10 of the best travel podcasts

From “finding the best-priced plane tickets” to “packing like a pro”, there’s a lot to know about travelling, said Travel + Leisure magazine. “That’s where podcasts come in.” The best travel podcasts “inform and inspire” and can help you “nail down those hacks, discover your next destination, or daydream about future trips”. 

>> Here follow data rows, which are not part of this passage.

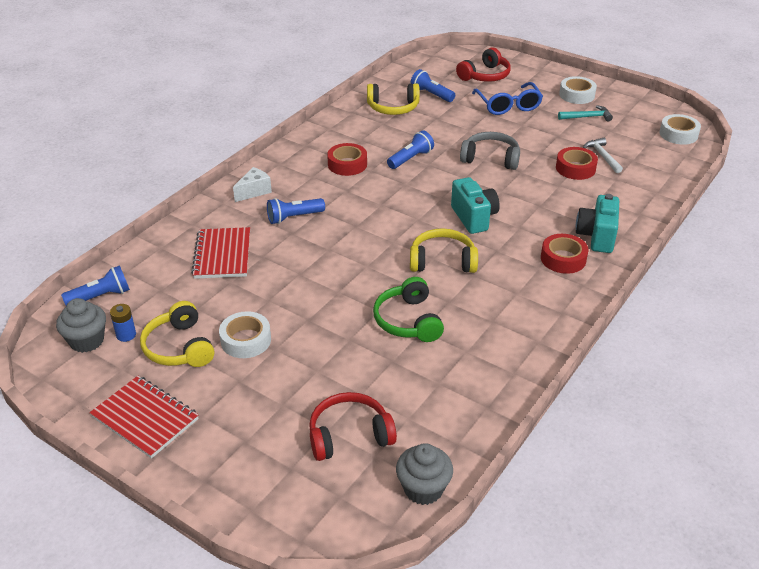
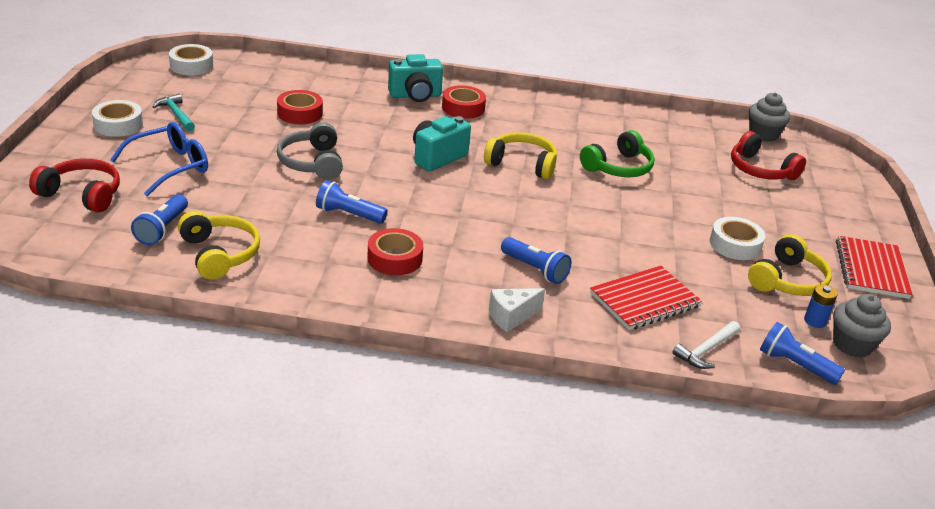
camera: 120 degrees left, 5 degrees down
(254, 191) = (511, 317): white cheese -> white cheese turned 45 degrees counterclockwise
(442, 261) = (522, 164): yellow headphones -> yellow headphones turned 135 degrees clockwise
(602, 156) = (264, 101): white hammer -> white hammer (706, 350)

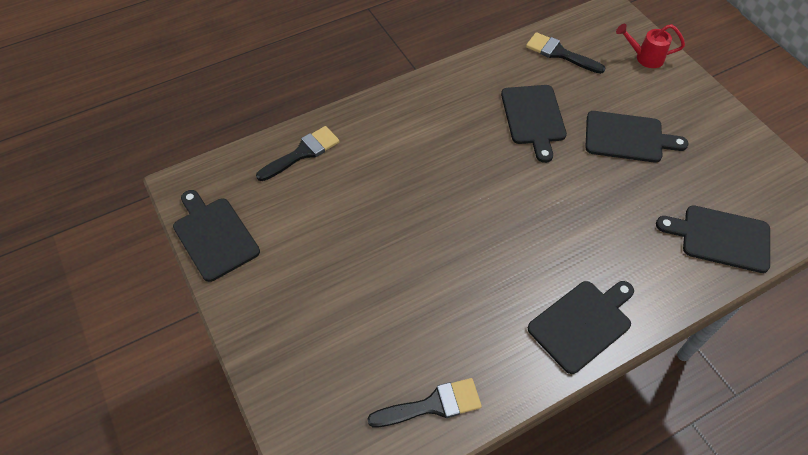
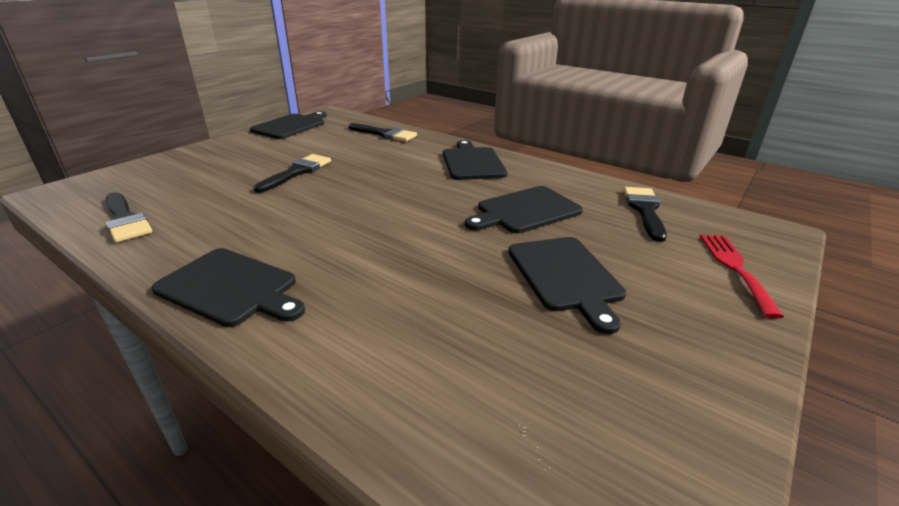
camera: 65 degrees right, 25 degrees down
(377, 252) = (297, 172): none -> black brush
(644, 58) = (735, 268): red watering can -> red fork
(721, 238) = (441, 404): black cutting board -> black cutting board (472, 162)

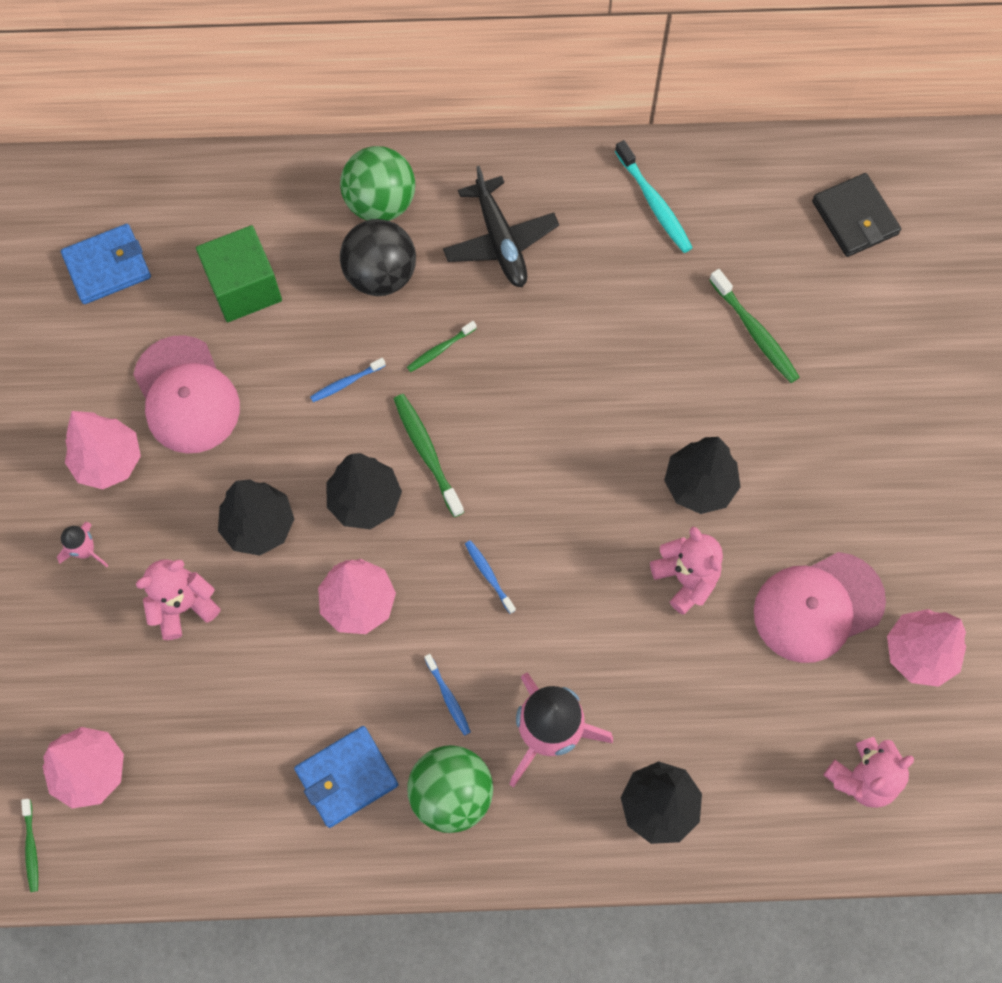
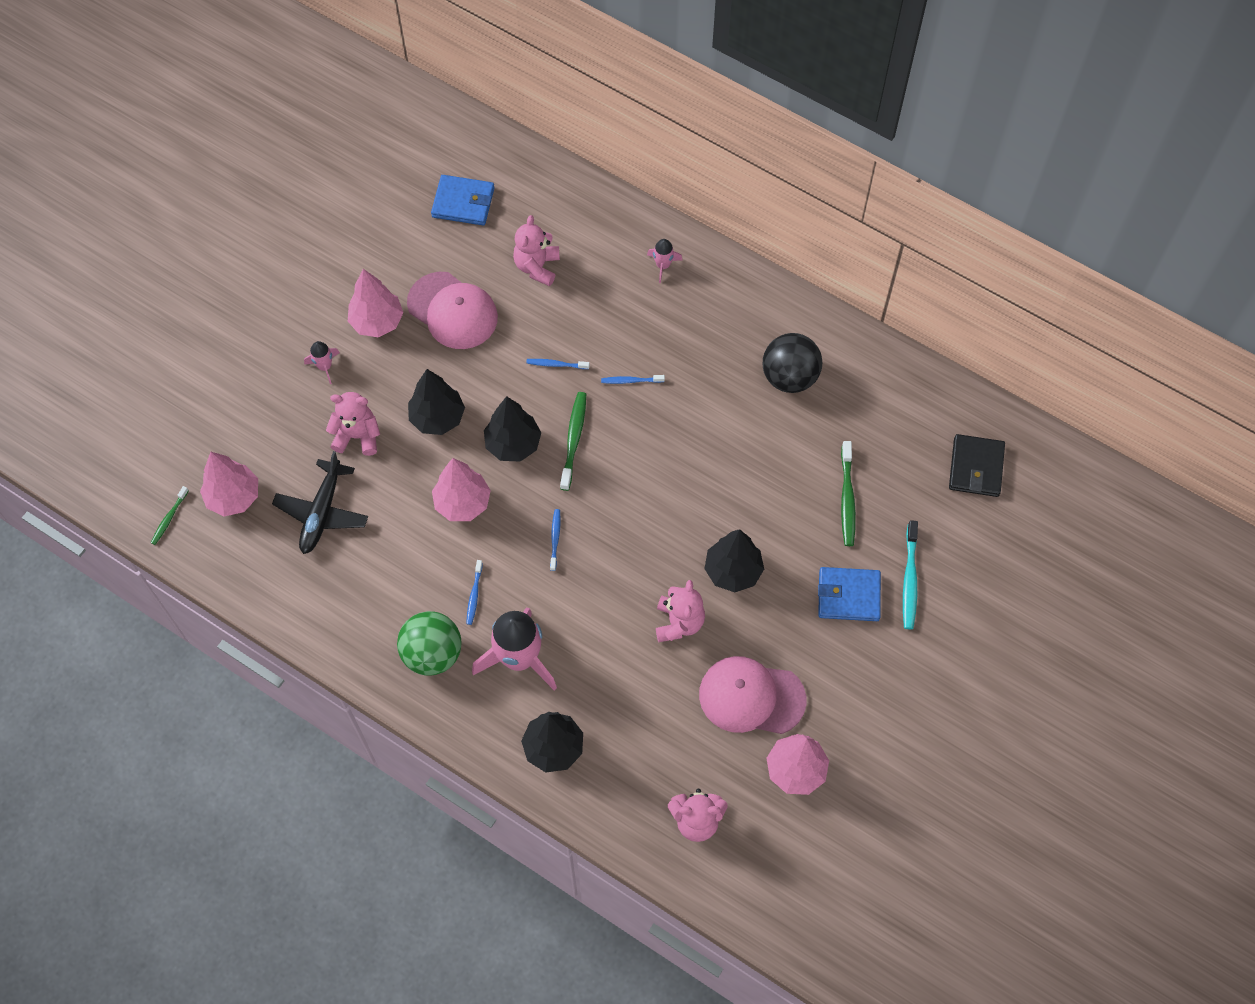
camera: 35 degrees right, 5 degrees down
(186, 395) = (453, 311): pink cap -> pink cap turned 60 degrees counterclockwise
(244, 287) = (537, 266): green cube -> pink teddy bear
(347, 777) = (378, 601): blue wallet -> blue wallet (848, 596)
(380, 203) = (663, 265): green ball -> pink rocket
(380, 275) = (628, 311): black ball -> black ball (789, 376)
(440, 349) = (631, 381): green toothbrush -> blue toothbrush
(500, 241) = (722, 336): black plane -> black plane (322, 512)
(654, 203) = (844, 374): turquoise toothbrush -> turquoise toothbrush (909, 579)

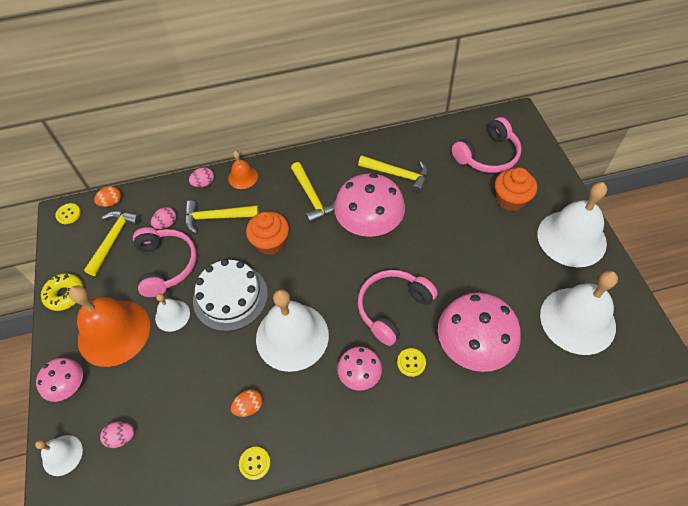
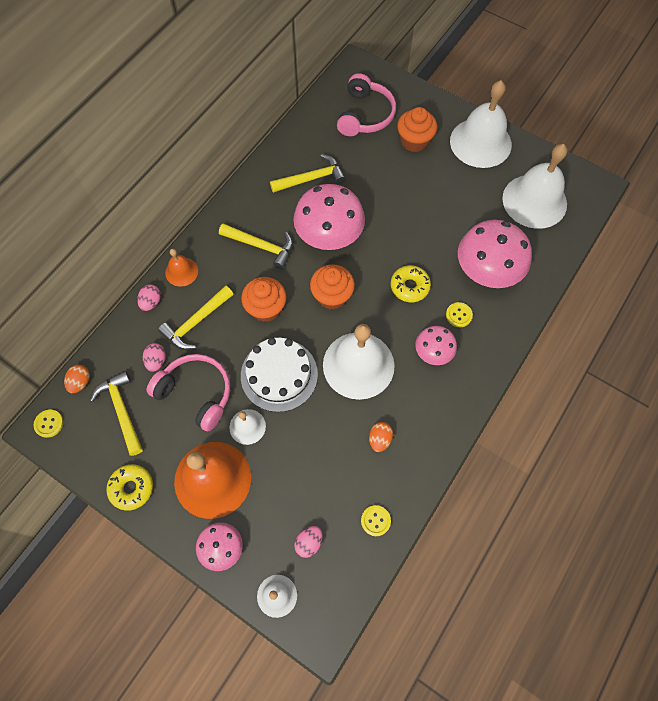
camera: 45 degrees left, 10 degrees up
(255, 463) = (423, 471): yellow button -> yellow button (375, 520)
(326, 269) = (332, 296): none -> orange cupcake
(393, 308) = (409, 286): pink headphones -> yellow donut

Often thought of as “the godfather of travel”, American writer, author, and TV personality Rick Steves encourages devotees to explore “less touristy” places in order to experience a country’s “true culture”. On his weekly podcast, “Travel With Rick Steves”, he chats with “guest experts and callers about culture, people, and all things travel”. Another place to find destination inspiration is “Armchair Explorer”, hosted by travel writer Aaron Millar. Every episode tells a story in “documentary style” which is “set to music” and “complete with cinematic effects”. Listeners can get “truly immersed” in the travel experience. “Expect action and thrills.”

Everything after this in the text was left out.